1.26 Harbour Line out to Navi Mumbai
Joseph Campbell once theorized that to understand what is most valued in any society at a given time, we should look to its tallest buildings. once, in Europe, these were the churches. in Mumbai, the temples come third – being superseded by water tanks, which use gravity to help assist the flow of water down through snaking blue aboveground pipes, and housing blocks, now the tallest buildings in most areas, a testament to the value of and need for housing everywhere.

without intention, today’s harbour line derives again ended at temples – two, in two different towns -- because they are still the most distinct architectural elements around. the housing blocks, though often rising higher, are of such uniform unspectacularit y that they blend into an inarticulate landscape. the harbour line: Navi Mumbai’s lifeline to the city. Navi Mumbai: charles correa et. al’s once hopeful strategy for dealing with Mumbai’s growth, a huge swath of land to the east of the peninsula with no linear limitations, as exist in narrow Mumbai peninsula itself. according to Mehta’’s book, Navi Mumbai’s realization fell far short of its intentions when a few primary developers, who had committed to building their office towers across the water to the east, instead set up shop in already-vital South Mumbai. this backdown left Navi Mumbai without a forceful raison d’etre for and economic and residential livelihood, and crowded even more an already squeezed South Mumbai.

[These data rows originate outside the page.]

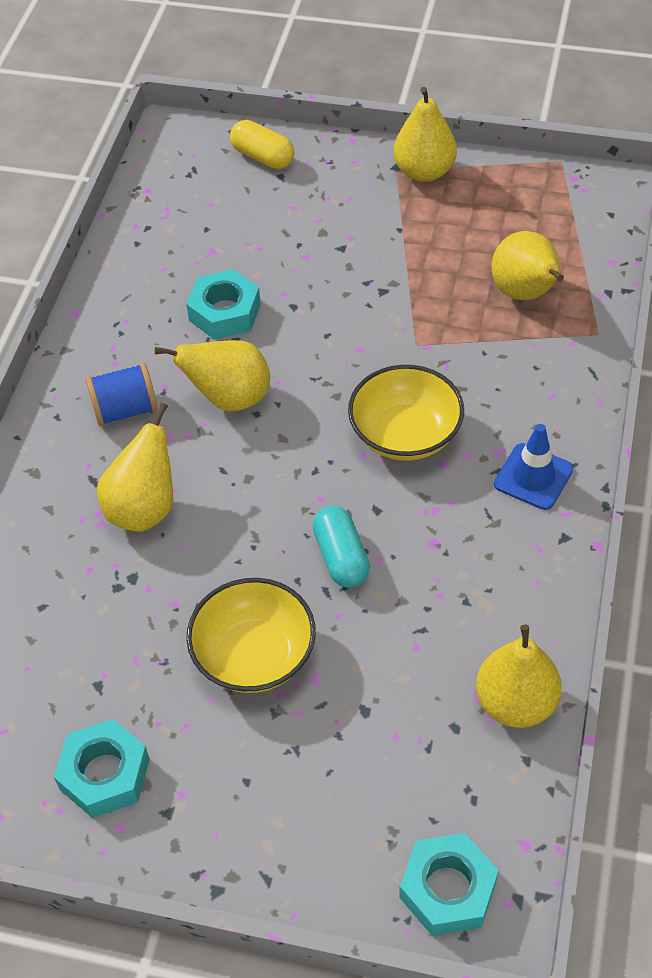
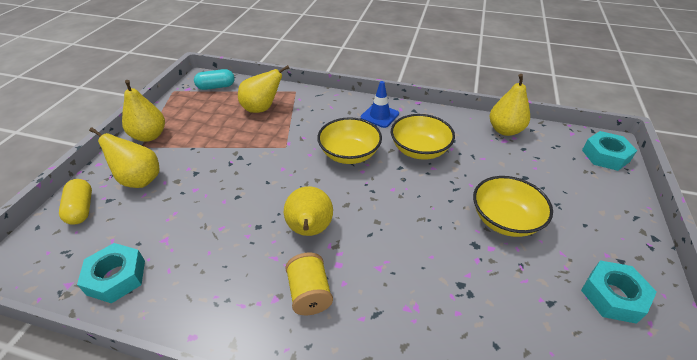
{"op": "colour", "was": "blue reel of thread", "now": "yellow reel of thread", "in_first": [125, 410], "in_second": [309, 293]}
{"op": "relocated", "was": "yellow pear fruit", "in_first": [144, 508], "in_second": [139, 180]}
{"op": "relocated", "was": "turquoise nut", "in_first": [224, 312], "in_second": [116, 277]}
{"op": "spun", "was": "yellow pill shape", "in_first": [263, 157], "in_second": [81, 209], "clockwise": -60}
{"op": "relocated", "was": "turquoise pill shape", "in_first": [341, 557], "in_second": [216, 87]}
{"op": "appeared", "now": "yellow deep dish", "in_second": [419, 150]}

the difference after crossing thane creek is marked, mankhurd being the last stop on the western peninsula and feeling very much like the proverbial “last stop”: a tightly packed slum neighborhood, which I was warned by the folks at UDRI not to venture into alone (although quite frankly, the station area felt safe enough). in one area thick concrete square ‘pens’ defined an odd, too-regularized boundary, the shack roofs all of uncanny uniform height, an order imposed by the wall without for the relative sardine-like organicism within. slightly further to the east, as the land rolls by, water lines run alongside the rail, and have been punctured in areas. here families gather to take showers, or collect water in buckets to take back to their homes. the bridge crossing over thane creek dramatically windy, so much so that we have to hold on tightly to keep from being pulled and pushed, dangerously close to the open edge of the compartment.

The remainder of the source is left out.